To date, three of Alexievich’s books are available in English: War’s Unwomanly Face, Zinky Boys: Soviet Voices from the Afghanistan War and Voices from Chernobyl: The Oral History of a Nuclear Disaster. A translation of Second-hand Time is due to be published in 2016.
Marta Bausells wrote an article for The Guardian that provides the background to the Nobel Laureate and her work:
Who is she?
Alexievich was born 31 May 1948 in the Ukrainian town of Ivano-Frankovsk into the family of a serviceman. Her father is Belarusian and her mother is Ukrainian. After her father’s demobilisation from the army, the family returned to his native Belorussia and settled in a village where both parents worked as schoolteachers. She left school to work as a reporter on the local paper in the town of Narovl. She went on to a career in journalism, and has written short stories and reportage, in which she’s covered the Chernobyl catastrophe, the Soviet war in Afghanistan and many other events – all based on thousands of interviews with witnesses.

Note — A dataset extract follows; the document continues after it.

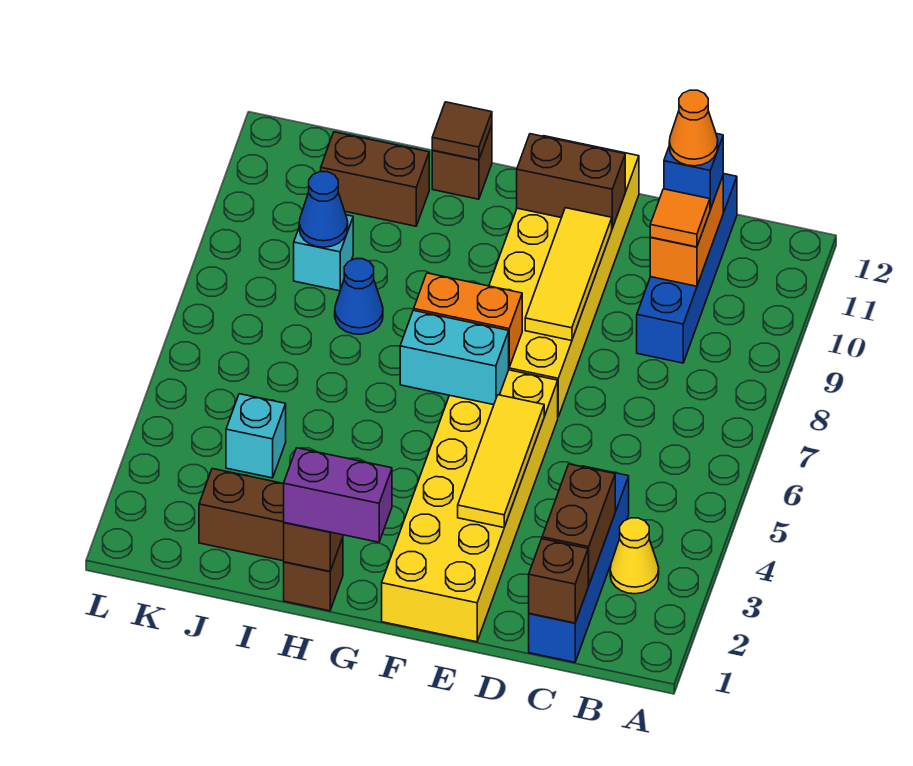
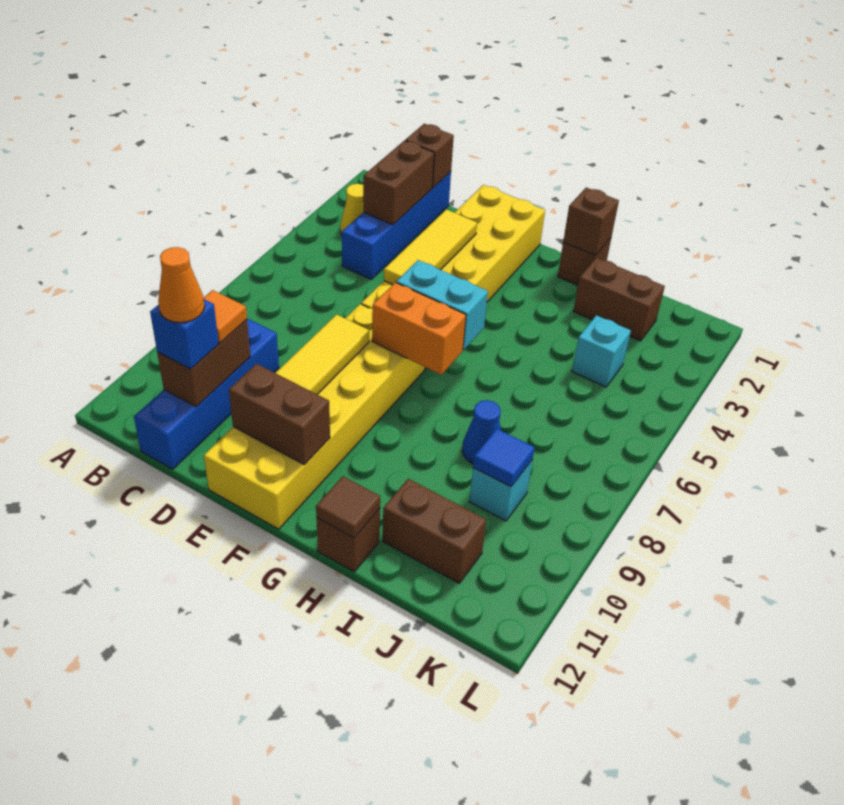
orange brick C10:C11 level 2 -> brown brick C10:C11 level 2
purple brick G1:H1 level 3 -> none
blue cone J9 level 2 -> blue tile J9 level 2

She has been persecuted by Alexander Lukashenko’s dictatorial regime, which made her leave Belarus in 2000. She went on to live in Paris, Gothenburg and Berlin, and could only return to Minsk in 2011.
On the front page of her website, Alexievich describes her choice of genre, and what she sets out to do in her writing. She says she “chose a genre where human voices speak for themselves” to match her perception of the world. She calls her work “a history of human feelings” rather than a straightforward report of facts and events. To compose such a history, she conducts a staggering number of interviews:
Art may lie but document never does. Although the document is also a product of someone’s will and passion. I compose my books out of thousands of voices, destinies, fragments of our life and being. It took me three-four years to write each of my books. I meet and record my conversations with 500-700 persons for each book. My chronicle embraces several generations. It starts with the memories of people who witnessed the 1917 Revolution, through the wars and Stalinist gulags, and reaches the present times. This is a story of one Soviet-Russian soul.
Voices from Chernobyl is an attempt to give an account of the devastation of the nuclear accident, and the social fallout that resulted from it. On her website, Alexievich wrote that understanding the event – unprecedented in the history of her nation’s suffering – requires “different human experience and a different inner instrument, which does not exist yet”.
In the wake of the Chernobyl disaster Alexievich says: “We are now living with it, something is happening to us: the blood formula and the genetic codes change, familiar landscapes disappear.”
Read an excerpt from the book, shared by The Paris Review:
Lyudmilla Ignatenko Wife of deceased Fireman Vasily Ignatenko
We were newlyweds. We still walked around holding hands, even if we were just going to the store. I would say to him, “I love you.” But I didn’t know then how much. I had no idea . . . We lived in the dormitory of the fire station where he worked. I always knew what was happening—where he was, how he was.
One night I heard a noise. I looked out the window. He saw me. “Close the window and go back to sleep. There’s a fire at the reactor. I’ll be back soon.”
I didn’t see the explosion itself. Just the flames. Everything was radiant. The whole sky. A tall flame. And smoke. The heat was awful. And he still hadn’t come back.
They went off just as they were, in their shirtsleeves. No one told them. They had been called for a fire, that was it.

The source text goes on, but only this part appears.